Due to the complexity of glaciers, there are many different kinds. Broadly speaking, glaciers are divided into two groups: alpine glaciers and ice sheets. From here, depending on the part of the glacier or where it travels, they can be divided into further subgroups.
Continental Ice Sheets
The largest type of glacier is a continental ice sheet. The definition of an ice sheet is a glacier that covers an area of over 50,000km2. These glaciers are so thick they completely conceal topographical features like mountains and valleys. Once, millions of years ago, these vast areas of glacial ice covered much of the Earth’s surface. Now, they are only found in Antarctica and Greenland.
Ice caps & ice fields
By contrast, an ice cap or ice field covers an area of less than 50,000 km2. However, an ice cap or ice field can also completely cover peaks in mountainous areas, such as the ice fields found in Patagonia. These enormous glacial formations can feed many other types of glacier, which spread out from their center.

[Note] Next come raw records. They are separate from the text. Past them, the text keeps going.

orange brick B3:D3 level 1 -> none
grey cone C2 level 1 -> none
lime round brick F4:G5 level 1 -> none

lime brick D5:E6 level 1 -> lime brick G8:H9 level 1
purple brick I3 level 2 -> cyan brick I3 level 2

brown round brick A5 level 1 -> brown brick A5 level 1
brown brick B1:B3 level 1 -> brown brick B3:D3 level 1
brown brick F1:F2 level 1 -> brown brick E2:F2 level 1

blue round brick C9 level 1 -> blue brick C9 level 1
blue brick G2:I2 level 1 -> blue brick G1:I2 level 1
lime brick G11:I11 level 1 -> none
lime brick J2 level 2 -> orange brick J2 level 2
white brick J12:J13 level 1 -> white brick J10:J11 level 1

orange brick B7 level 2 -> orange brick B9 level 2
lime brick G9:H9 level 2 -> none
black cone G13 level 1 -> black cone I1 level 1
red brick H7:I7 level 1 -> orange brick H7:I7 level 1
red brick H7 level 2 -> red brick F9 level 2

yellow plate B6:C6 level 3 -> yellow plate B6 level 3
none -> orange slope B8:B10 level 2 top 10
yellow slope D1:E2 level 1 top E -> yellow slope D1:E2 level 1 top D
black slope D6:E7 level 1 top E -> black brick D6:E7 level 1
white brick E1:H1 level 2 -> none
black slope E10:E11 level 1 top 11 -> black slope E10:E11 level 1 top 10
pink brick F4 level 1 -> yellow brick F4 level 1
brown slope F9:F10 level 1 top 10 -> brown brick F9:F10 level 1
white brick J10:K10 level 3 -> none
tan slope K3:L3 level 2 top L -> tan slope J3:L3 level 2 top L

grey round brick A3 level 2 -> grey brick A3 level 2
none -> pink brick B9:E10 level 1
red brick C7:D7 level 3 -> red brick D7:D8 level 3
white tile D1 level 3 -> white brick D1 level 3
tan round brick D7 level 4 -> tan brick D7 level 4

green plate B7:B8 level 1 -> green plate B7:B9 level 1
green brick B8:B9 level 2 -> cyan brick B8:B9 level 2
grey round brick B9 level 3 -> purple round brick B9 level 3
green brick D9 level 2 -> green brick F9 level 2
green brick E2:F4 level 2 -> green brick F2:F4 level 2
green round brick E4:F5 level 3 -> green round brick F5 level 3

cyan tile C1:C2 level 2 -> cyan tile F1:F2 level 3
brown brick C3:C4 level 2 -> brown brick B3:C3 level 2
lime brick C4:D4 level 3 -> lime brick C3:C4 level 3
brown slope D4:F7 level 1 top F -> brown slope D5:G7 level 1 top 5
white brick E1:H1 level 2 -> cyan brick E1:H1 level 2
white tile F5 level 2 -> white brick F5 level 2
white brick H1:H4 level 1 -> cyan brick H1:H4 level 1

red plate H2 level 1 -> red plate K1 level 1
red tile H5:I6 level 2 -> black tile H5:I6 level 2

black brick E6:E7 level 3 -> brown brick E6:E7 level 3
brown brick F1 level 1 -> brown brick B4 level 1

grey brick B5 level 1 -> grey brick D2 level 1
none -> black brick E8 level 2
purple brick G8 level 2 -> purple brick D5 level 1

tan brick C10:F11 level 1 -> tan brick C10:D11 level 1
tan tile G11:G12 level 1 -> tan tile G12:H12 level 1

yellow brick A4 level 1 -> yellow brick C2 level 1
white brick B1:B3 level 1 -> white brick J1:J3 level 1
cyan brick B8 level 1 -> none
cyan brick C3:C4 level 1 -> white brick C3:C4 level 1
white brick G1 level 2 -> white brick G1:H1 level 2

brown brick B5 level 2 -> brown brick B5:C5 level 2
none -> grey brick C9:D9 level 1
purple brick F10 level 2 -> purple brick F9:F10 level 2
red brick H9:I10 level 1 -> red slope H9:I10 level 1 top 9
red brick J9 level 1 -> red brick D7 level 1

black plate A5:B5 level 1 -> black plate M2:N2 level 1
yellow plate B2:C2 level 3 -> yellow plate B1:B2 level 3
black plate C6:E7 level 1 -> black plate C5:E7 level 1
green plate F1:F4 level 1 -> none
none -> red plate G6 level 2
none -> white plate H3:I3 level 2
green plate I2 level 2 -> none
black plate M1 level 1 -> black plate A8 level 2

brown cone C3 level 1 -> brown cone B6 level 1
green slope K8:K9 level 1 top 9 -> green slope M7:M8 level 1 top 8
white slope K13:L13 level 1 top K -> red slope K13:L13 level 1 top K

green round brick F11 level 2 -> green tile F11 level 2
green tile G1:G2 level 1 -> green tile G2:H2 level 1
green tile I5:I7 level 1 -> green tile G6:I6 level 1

Glaciers that flow out of ice sheets, icefields or ice caps are called outlet glaciers. The flow of outlet glaciers is affected by the landscape, travelling through valleys and exposed rock. An outlet glacier often continues through these rocky channels to become a valley glacier. An example of an outlet glacier is the Lambert Glacier in Antarctica. The Lambert Glacier is the largest glacier in the world, draining roughly 16 percent of the Antarctic ice sheet out towards the ocean. Furthermore, it’s also one of the world’s fastest ‘galloping glaciers’.
Outlet glaciers can slide away from ice sheets, creating valley glaciers. However, valley glaciers can also form by themselves in mountain ranges. Starting high up near mountain peaks, a valley glacier will flow down between the steep sides of two mountains. As a result, the enormous eroding power of the glacier will cut a U-shaped valley. Steep-sided, flat-floored valleys carved by ancient glaciers can be found in locations like Yosemite National Park, California.
A hanging glacier will generally begin high in the mountains, feeding into a valley glacier. However, unlike the smooth meeting of a river with its tributaries, a hanging glaciers tower over the edge of cliff-faces like enormous frozen waterfalls. For example, the mighty Tronador or ‘thunder’ glacier in northern Patagonia earned its name from the sound of the ice crashing into the bowl-shaped valley below.
Cirque glaciers occur in mountain ranges where dips and crevasses in the topography allow snow to collect and compact. When the glaciers form, they begin to erode large, bowl-shaped valleys known as cirques or corries. Sometimes, cirque glaciers will become so full that they’ll spill over the side of the mountain, creating valley glaciers. Discover more facts about glaciers in this article: 7 fascinating facts about Upsala Glacier in Los Glaciares National Park.
Everything in between
Tidewater glaciers flow into the ocean, either from ice sheets or alpine glaciers. Tidewater glaciers will ‘calve’ ice as they move forward, where parts break off and fall into the ocean. Many of the glaciers in the Northern and Southern Patagonian Ice Fields are tidewater glaciers. Interestingly, due to their extreme and protracted cycles of advancement and recession, tidewater glaciers are less sensitive to climate change.
A piedmont glacier forms when a glacier emerges out of a rocky channel onto a flat plain, creating what is effectively a gigantic frozen puddle. For example, in the late 1800s explorers described the San Rafael Glacier in the Northern Patagonian Ice Field as having a large bulbous front called a ‘piedmont lobe’. As is usual with tidewater glaciers, the San Rafael Glacier has now receded, losing its piedmont front.
All glaciers contain some type of rock and debris, known as moraine. However, a glacier is defined as a rock glacier when it carries a particularly large concentration of debris. Usually, rock glaciers will look more like a huge, dense mudslide rather than a river of ice. Due to their density, rock glaciers are particularly slow-moving and can occur as part of ice sheets or alpine glaciers.